É o que mostra o livro Vozes ancestrais – dez contos indígenas
(FTD), do escritor Daniel Munduruku, nome já consagrado no universo da
literatura infantojuvenil e o mais prolífico autor de obras sobre as
diversas culturas dos índios brasileiros.
Nesta sua nova obra, Munduruku reúne pequenos contos e mitos de
diferentes nações indígenas espalhadas por todo o território brasileiro,
muitas delas hoje com poucos remanescentes.
Nessas histórias, os mitos fundadores, a ideia de um tempo longo e de
um espaço a ser descoberto e respeitado estão sempre presentes. São
esses os elementos capazes de nos ensinar e dar sentido à vida coletiva.
Seja na narrativa que revela astúcia e esperteza, como é O macaco e a
onça, do povo Kadiwéu, do Mato Grosso do Sul, seja na lenda da conquista
da harmonia por meio da criação de dois bonecos irmãos que se tornam
homens para levar a seu povo características complementares (A origem
das marcas, do povo Kaingang, do Sul e Sudeste do Brasil), a ciência nas
relações com tempo e espaço permeia os relatos.
E, indício de que o mundo contemporâneo não deixa de bater às portas
dos povos indígenas, a narrativa não deixa de revelar que também nesse
universo os tempos estão se acelerando e encurtando. É o que transparece
no ritual de A festa da moça nova, dos Tikuna Magüta, do Amazonas.
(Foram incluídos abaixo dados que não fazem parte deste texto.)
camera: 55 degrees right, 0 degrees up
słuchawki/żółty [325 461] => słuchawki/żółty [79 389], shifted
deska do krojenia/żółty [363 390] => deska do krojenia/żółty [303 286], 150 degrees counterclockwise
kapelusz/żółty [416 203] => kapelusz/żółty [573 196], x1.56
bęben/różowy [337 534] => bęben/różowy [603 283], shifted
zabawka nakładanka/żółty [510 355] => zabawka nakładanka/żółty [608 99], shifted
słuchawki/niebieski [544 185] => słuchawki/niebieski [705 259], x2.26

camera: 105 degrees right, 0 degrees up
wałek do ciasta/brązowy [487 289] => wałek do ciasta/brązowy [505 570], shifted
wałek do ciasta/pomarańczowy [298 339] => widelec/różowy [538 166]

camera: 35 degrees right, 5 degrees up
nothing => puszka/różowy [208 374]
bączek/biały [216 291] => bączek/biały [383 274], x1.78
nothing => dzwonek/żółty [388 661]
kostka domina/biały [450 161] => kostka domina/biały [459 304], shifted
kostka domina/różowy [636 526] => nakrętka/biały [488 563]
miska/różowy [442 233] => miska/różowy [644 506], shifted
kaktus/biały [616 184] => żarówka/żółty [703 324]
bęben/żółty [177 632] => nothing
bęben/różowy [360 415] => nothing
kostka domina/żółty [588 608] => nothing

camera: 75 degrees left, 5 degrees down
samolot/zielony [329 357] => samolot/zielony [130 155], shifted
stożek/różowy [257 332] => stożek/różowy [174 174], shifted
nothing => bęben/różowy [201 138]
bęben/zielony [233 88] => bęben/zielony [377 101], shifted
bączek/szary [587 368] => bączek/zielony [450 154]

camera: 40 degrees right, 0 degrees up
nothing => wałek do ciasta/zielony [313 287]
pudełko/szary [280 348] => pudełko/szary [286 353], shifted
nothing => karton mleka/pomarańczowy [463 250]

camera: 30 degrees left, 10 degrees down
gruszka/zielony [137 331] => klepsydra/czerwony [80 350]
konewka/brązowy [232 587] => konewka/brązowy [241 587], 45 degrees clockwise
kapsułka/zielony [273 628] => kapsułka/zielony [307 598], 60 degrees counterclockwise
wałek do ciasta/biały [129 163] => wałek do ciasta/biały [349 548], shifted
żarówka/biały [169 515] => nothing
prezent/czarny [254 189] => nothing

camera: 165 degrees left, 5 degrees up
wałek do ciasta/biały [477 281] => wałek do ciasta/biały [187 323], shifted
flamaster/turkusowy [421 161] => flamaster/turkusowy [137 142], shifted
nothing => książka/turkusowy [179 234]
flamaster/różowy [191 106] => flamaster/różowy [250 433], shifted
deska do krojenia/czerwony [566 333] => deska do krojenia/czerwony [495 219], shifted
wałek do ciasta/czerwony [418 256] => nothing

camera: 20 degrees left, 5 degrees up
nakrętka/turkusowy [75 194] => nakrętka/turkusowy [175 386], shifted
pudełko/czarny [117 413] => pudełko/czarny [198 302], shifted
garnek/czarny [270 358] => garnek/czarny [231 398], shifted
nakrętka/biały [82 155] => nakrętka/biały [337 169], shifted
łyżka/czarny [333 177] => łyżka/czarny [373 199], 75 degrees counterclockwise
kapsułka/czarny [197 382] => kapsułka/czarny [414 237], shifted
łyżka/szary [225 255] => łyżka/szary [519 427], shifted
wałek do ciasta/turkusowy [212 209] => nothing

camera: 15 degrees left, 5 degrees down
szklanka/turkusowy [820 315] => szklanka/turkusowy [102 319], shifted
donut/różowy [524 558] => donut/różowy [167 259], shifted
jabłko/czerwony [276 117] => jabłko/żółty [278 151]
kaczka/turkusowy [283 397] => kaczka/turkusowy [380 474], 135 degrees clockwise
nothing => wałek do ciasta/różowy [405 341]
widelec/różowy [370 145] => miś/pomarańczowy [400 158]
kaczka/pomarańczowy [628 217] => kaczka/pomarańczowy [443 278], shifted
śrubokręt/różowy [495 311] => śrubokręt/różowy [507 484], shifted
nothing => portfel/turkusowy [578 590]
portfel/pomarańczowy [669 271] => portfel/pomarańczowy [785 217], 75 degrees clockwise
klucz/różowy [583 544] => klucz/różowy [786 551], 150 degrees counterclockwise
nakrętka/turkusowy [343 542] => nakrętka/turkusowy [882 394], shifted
Nele, um rito de passagem marca a transformação da menina em mulher.
Para que se dê a passagem, a moça tem de se isolar por um tempo em que
manterá contato apenas com a mãe, período durante o qual tecerá o tucum,
um tipo de bolsa a ser entregue à mãe ou outra pessoa que a tenha
acompanhado no lugar dela nesse tempo. Depois dessa fase de isolamento,
uma festa irá selar a passagem. O detalhe: antes, esse período de
resguardo se alongava por até um ano. Agora, está restrito a um mês.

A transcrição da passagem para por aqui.